View Photo Gallery: Internet companies from Groupon and Zynga to Facebook are lining up to go public.
The sheer size of Facebook’s upcoming IPO — now on track for a mid-2012 debut — is staggering, even by gravity-defying Internet standards. The $10 billion IPO would value Facebook at $100 billion, making it the largest Internet IPO ever and the fourth-largest IPO in U.S. history, behind only Visa, GM and AT&T Wireless. In the interest of full disclosure: The Washington Post Co.'s chairman and chief executive, Donald E. Graham, is a member of Facebook's board of directors.
Compare this with Google. When Google went public in 2004, the company was valued at $23 billion, while Netscape was valued at $2.9 billion when it went public back in 1995. Viewed from this perspective, the Facebook IPO deal feels like the defining moment of an era, perhaps the last great IPO of the current Internet boom.
All of this raises an interesting question: Which Internet company, if any, could possibly become “the next Facebook”?
As a rule of thumb, companies are ready to test the IPO waters once they've reached $100 million in annual revenue. By that standard, there are only a handful of privately held Internet companies that would be ready to test the IPO market in 2012, and none of them are even close to the size of Facebook. Now that Pandora, LinkedIn and Groupon have gone public this year, some of the most attractive future IPO candidates include companies like Gilt Groupe, LivingSocial, Yelp and Zynga. Meanwhile, of course, companies like Twitter and Foursquare continue to generate buzz. But these two also continue to struggle with their business models. Will either company ever become profitable - and by the time they do, will we still care?
Most likely, “the next Facebook” has not been created yet. Consider for a moment that when Google was planning to go public in early 2004, Mark Zuckerberg was still a sophomore at Harvard, working on a little project called The Facebook. Concepts such as the “Social Graph” and the “status update” were not yet part of our everyday lexicon? Facebook, like IPO predecessors Google and Netscape, is the type of zeitgeist-defining company that has changed the way all of us think about the Internet.
With that in mind, perhaps the single, best way to predict the Next Big Thing would be to spend a few days hanging out on college campuses in Palo Alto or Cambridge or New Haven, observing how the youth of today are using technology to socialize with one another . The current cohort of college students is, as many have pointed out, the first truly digital generation.

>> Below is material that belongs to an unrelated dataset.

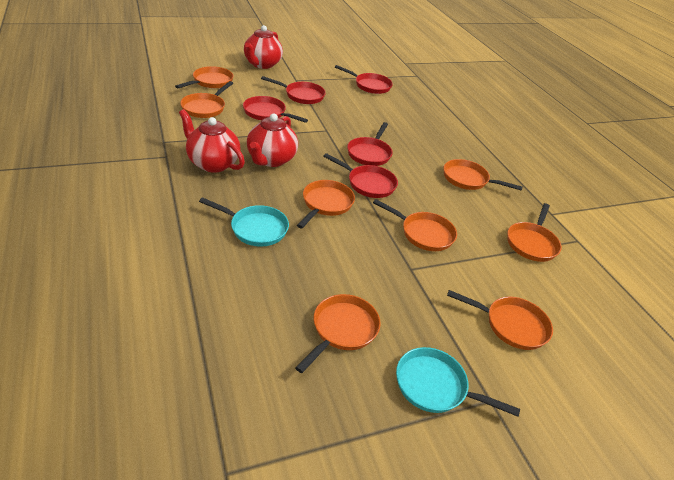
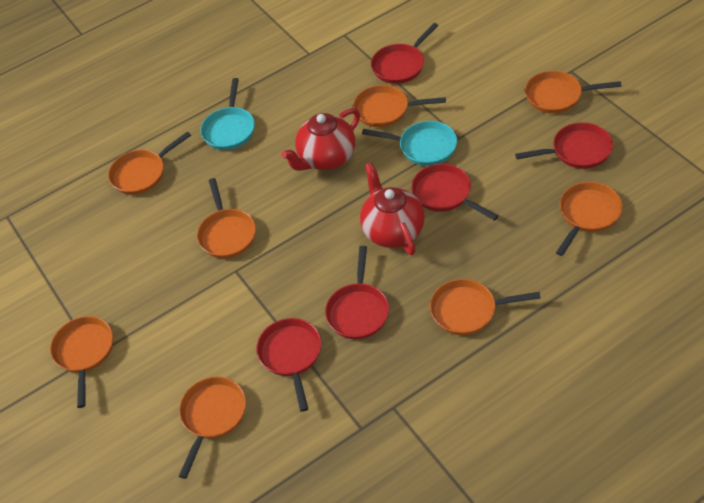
red teapot: 3 -> 2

The “next Facebook” will likely have the same world-changing impact on their lives as the graphical browser, the search engine, and the social network did. As the distinction between mobile and the Web continues to blur, it is almost a certainty that the next zeitgeist-defining Internet company will have figured out how to combine our online and offline lives in a way that is seamless, transparent and entirely natural.